The destruction of cSCC with curettage and electrodessication (C&E) or liquid nitrogen can be employed in low-risk cSCC or cSCCIS [103]. A CSCC greater than 2 cm, can be treated with C&E but there is a 11.8% rate of recurrence [104]. Radiation therapy can be employed in cases of relapse, perineural invasion, or positive margins after excision [105]. Radiation therapy (RT) is useful in areas that are close to cosmetically sensitive areas such as the lower eyelid, inner canthus, lip, nose tip, or ear [106]. RT commonly causes treatment-related adverse effects such as skin pallor and telangiectasia; thus, for some patients, the scar formed from standard excision/surgery may be a more acceptable cosmetic outcome [107]. The cure rate for RT is also lower compared to standard surgical excision [104]. In high-risk cSCC, RT can be used as an adjunct following surgery [28,108]. Ablative laser therapy (carbon dioxide laser) has been used to treat 48 cases of cSCCIS, with one or more passes, with a recurrence rate of 6.8% after follow-up at 18 months [109].
Commonly used topical treatment for low-risk cSCCIS consists of 5-fluorouracil (5FU), trichloriacetic acid, or imiquimod [110,111]. These treatments can also be used for human papillomavirus (HPV)-associated, multifocal cSCCIS [112,113]. Topical therapy can also be used as an adjunct when surgical margins are positive for cSCC associated with HPV [112,113]. Topical 5-FU cleared 70% of facial SCC in 10 individuals with XP when applied for 6 months, twice daily [114]. Photodynamic therapy (PDT) has also been recognized as an effective therapy for AK, cSCCIS, and NMSCs.
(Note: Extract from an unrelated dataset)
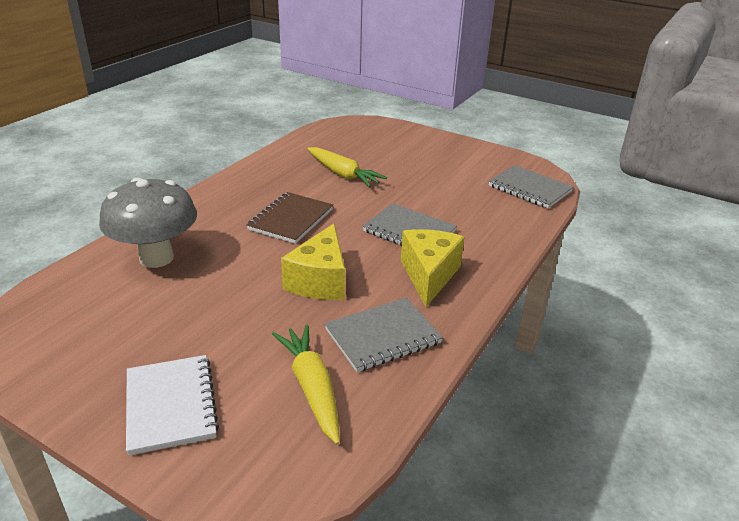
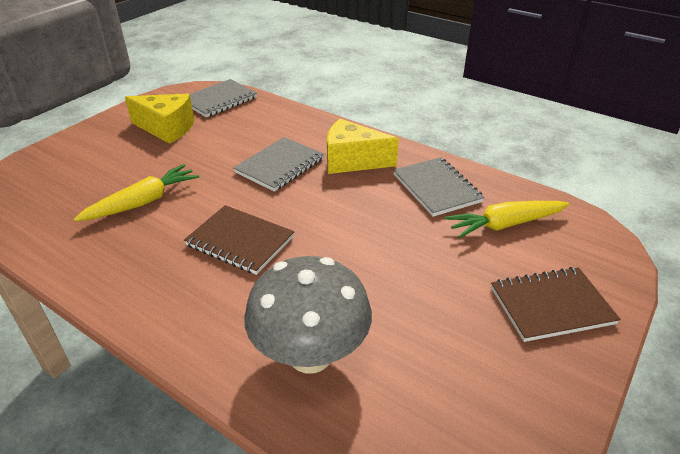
camera: 85 degrees left, 5 degrees up
(171, 405) = (551, 306): white notebook -> brown notebook
(320, 281) = (360, 220): yellow cheese -> yellow cheese (167, 128)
PDT incorporates a topical photosensitizer, e.g., methyl aminolevulinate or aminolevulinic acid with phototherapy [112]. Methyl aminolevulinate PDT (MAL-PDT) delivers a cure rate of 86–93% for cSCCIS and a 70–90% lifetime cure rate for NMSC, but is not recommended for invasive cSCC due to a high recurrence rate [115,116].
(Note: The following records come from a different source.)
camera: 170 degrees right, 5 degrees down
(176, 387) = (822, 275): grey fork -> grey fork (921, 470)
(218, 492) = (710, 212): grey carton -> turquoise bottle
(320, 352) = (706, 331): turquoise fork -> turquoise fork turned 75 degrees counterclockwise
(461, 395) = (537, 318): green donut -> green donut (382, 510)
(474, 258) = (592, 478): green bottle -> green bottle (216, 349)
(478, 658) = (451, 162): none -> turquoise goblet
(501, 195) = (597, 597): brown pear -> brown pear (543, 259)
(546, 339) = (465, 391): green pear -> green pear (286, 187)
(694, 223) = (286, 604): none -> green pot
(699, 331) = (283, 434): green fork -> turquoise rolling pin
Chemopreventive agents include topical and oral retinoids, 5-FU, nicotinamide, capecitabine, imiquimod, and intralesional interferon-α (IFN-α) [117]. There is contradictory evidence regarding the chemopreventive effects of retinoids. Therefore, the AAD recommends against the use of retinoids, except acitren, which may be used in patients with a history of cSCC or solid organ transplant [1,117,118]. Prophylactic use of 5-FU cream is associated with a 75% reduction in the development of cSCC in patients with a history of NMSC [119]. Nicotinamide, a modified form of vitamin B3, showed a 30% reduction in cSCC after 12 months of therapy in a phase 3, double-blinded RCT but the benefit was short-lived and decreased significantly after the discontinuation of nicotinamide [120]. Capecitabine, an oral precursor of 5-FU, has shown a 50% reduction in cSCC in 13 of 18 OTR patients, but 56% of patients ended up discontinuing capecitabine for various reasons [120]. In a study of 20 patients, topical imiquimod led to decreased squamous skin tumor development [121]. In a case study, two patients with aggressive and recurrent SCC treated with intralesional interferon-α (IFN-α) reported no recurrence of cSCC [122].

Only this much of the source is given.